The museum is one of the few privately owned establishments in the city exhibiting contemporary Chinese art. The area is also home to smaller art galleries and a cluster of boutique stores selling anything from vintage outfits to wedding gowns and exclusive eyewear.
Cafes and restaurants line a stone-paved alleyway behind the Pingod Community. Nearby, young Beijingers can be seen submerged in fashion photography or shooting a short film.
There are several good places to unwind: dine among locals at Feed You for Love, get your caffeine fix at Unconditional Love or grab a burger and beer at Plan B.
Pingod Community, 32 Baiziwan Road, Chaoyang district, Beijing
Beijing is known for its Peking duck, but the city is a melting pot of cuisines from across China. It’s unlikely, though, that you’d end up at Chaoshan Congee unless some recommended it.
The quiet, diner-like Cantonese restaurant, sandwiched between public toilets and a noodle cafe near the Dengshikou subway station and also known as Guo’s Place, is unassuming but serves scrumptious southern Chinese dishes. From pork belly, pork knuckles and roasted duck to preserved duck eggs and congee, the place is a popular brunch spot fro Beijingers.

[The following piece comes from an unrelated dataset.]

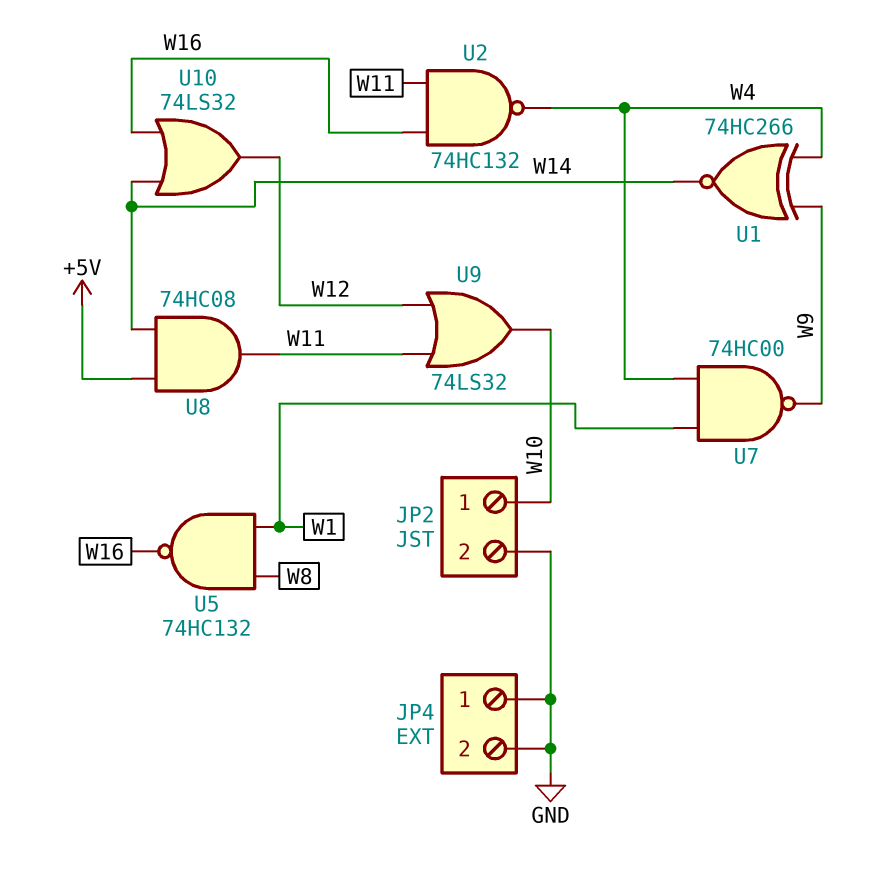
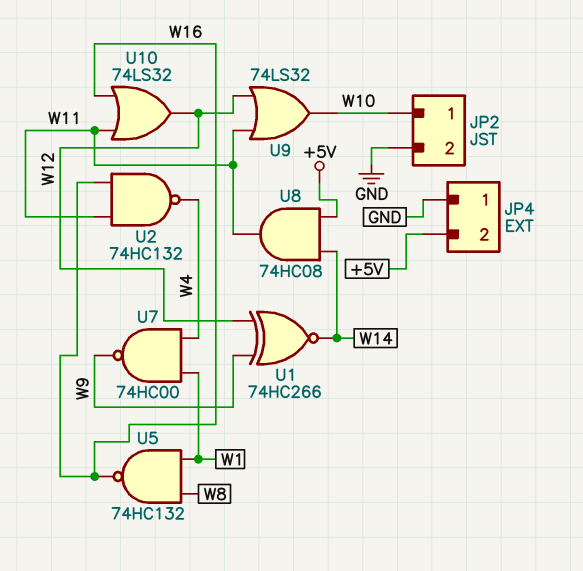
JP4 pin 2: GND -> +5V
U1: XNOR 74HC266 (in W4, in W9, out W14) -> XNOR 74HC266 (in W9, in W12, out W14)
U10: OR 74LS32 (in W14, in W16, out W12) -> OR 74LS32 (in W11, in W16, out W12)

Chaoshan Congee, 69 Ganmian Hutong, Dongcheng district, Beijing +86 10 8511 1004
Tucked away in a sleepy hutong alleyway, the Shuimoxuan teahouse is a perfect escape from the cacophony of the capital. Its glass entrance is in a narrow passage between two houses. Ring the bell and someone will let you in.

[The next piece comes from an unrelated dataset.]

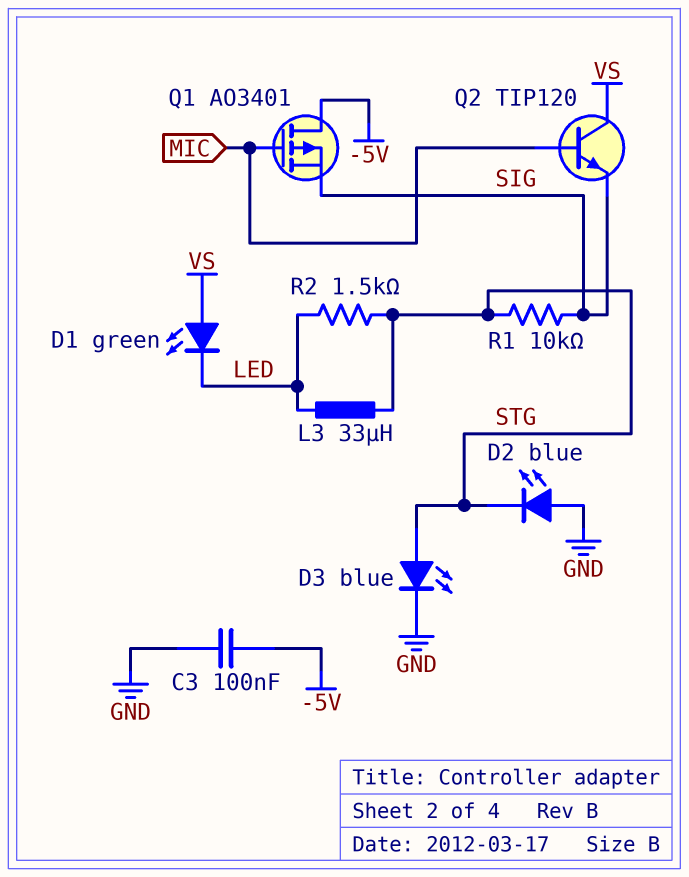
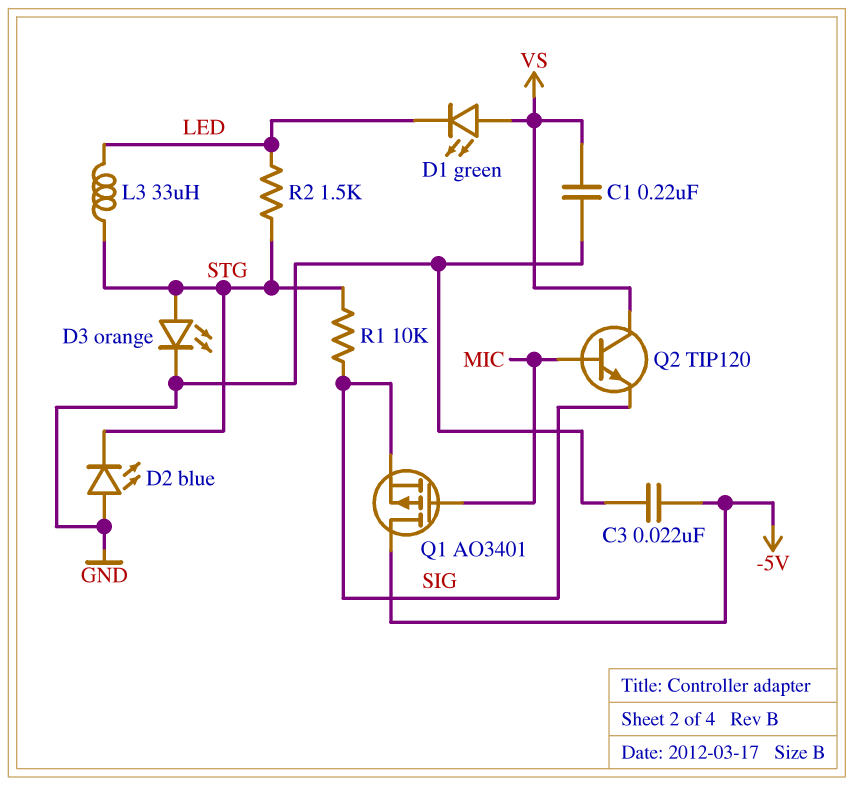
C1: none -> 220nF (GND, VS)
C3: 100nF (-5V, GND) -> 22nF (-5V, GND)
D3: LED blue (A STG, K GND) -> LED orange (A STG, K GND)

The teahouse’s interior fuses modern minimalism with traditional hutong home styling. Shuimoxuan offers tea dating back to 1992 from Yunnan province in southwest China, and every sip helps you forget about the world outside.
You can spend hours brewing tea and eating desserts such as green bean cake and daifuku strawberry. A tea session plus a selection of three desserts costs 240 yuan (HK$ 284). Reservations are recommended.
Shuimoxuan, 25 Dong Si Shiyi Tiao, Dongcheng district, Beijing, +86 10 8403 8229
When the air pollution drops and there’s an evening breeze, most of Beijing’s rooftop restaurants are packed with diners. However, Chilli Crush is an exception.
Take the first right at Fangjia hutong, near Beijing’s Lama Temple, then turn right again. The resident pup and pig at the restaurant’s entrance will greet you.
While there are two seating areas, pick the rooftop for a game of pool and views of the traditional quarters that surround the restaurant. Try the glass noodles and lamb skewers for 8 yuan each, or a bowl of spicy fries (20 yuan) with home-made green lemon tea with honey 38 yuan. Alternatively, you could go for the traditional hot pot (168 yuan) and wash it down with a bottle of Yanjing beer (12 yuan) while you enjoy the sunset. Chilli Crush is one of Beijing’s many LGBT-friendly restaurants.
Chilli Crush, 22 Qingtanju, Fangjia hutong, Dongcheng district, Beijing, +86 10 6401 9543
Swordplay and mead
This is one of Beijing’s wackiest bars. With armouries that look like they belong in the Roman empire, or Game of Thrones, you can live out your knight fantasy at what’s as much a costume store as a bar.
The cramped space holds a few tables and serves mead (38 yuan), fittingly named Legends of Vikings and Glory of Rome. The bar is a personal project of the owner – he designs and makes the costumes along with a group of fellow enthusiasts. Strike up a conversation and he may invite you to a sword fight outside the bar.
If you prefer modernity to the medieval, try The Tiki Bungalow, right next door to the pub, for innovative cocktails and takeaway food. Happy hour drinks start at 35 yuan.
The Brotherhood of Huben Knights, 34 Jiaodaokou Bei Santiao, dongcheng District, Beijing, +86 13 6411 11949
Out of sight
In the daytime Sanlitun is packed with shoppers, and weekend nights belong to raucous expats, tourists and locals jamming overly commercial bars – best avoided. But there are also bars like Revolution (33 Sanlitun Xijie, Chaoyang district, Beijing), a small space , tucked in an alleyway adjacent to the shopping area, plastered with posters from the Cultural Revolution.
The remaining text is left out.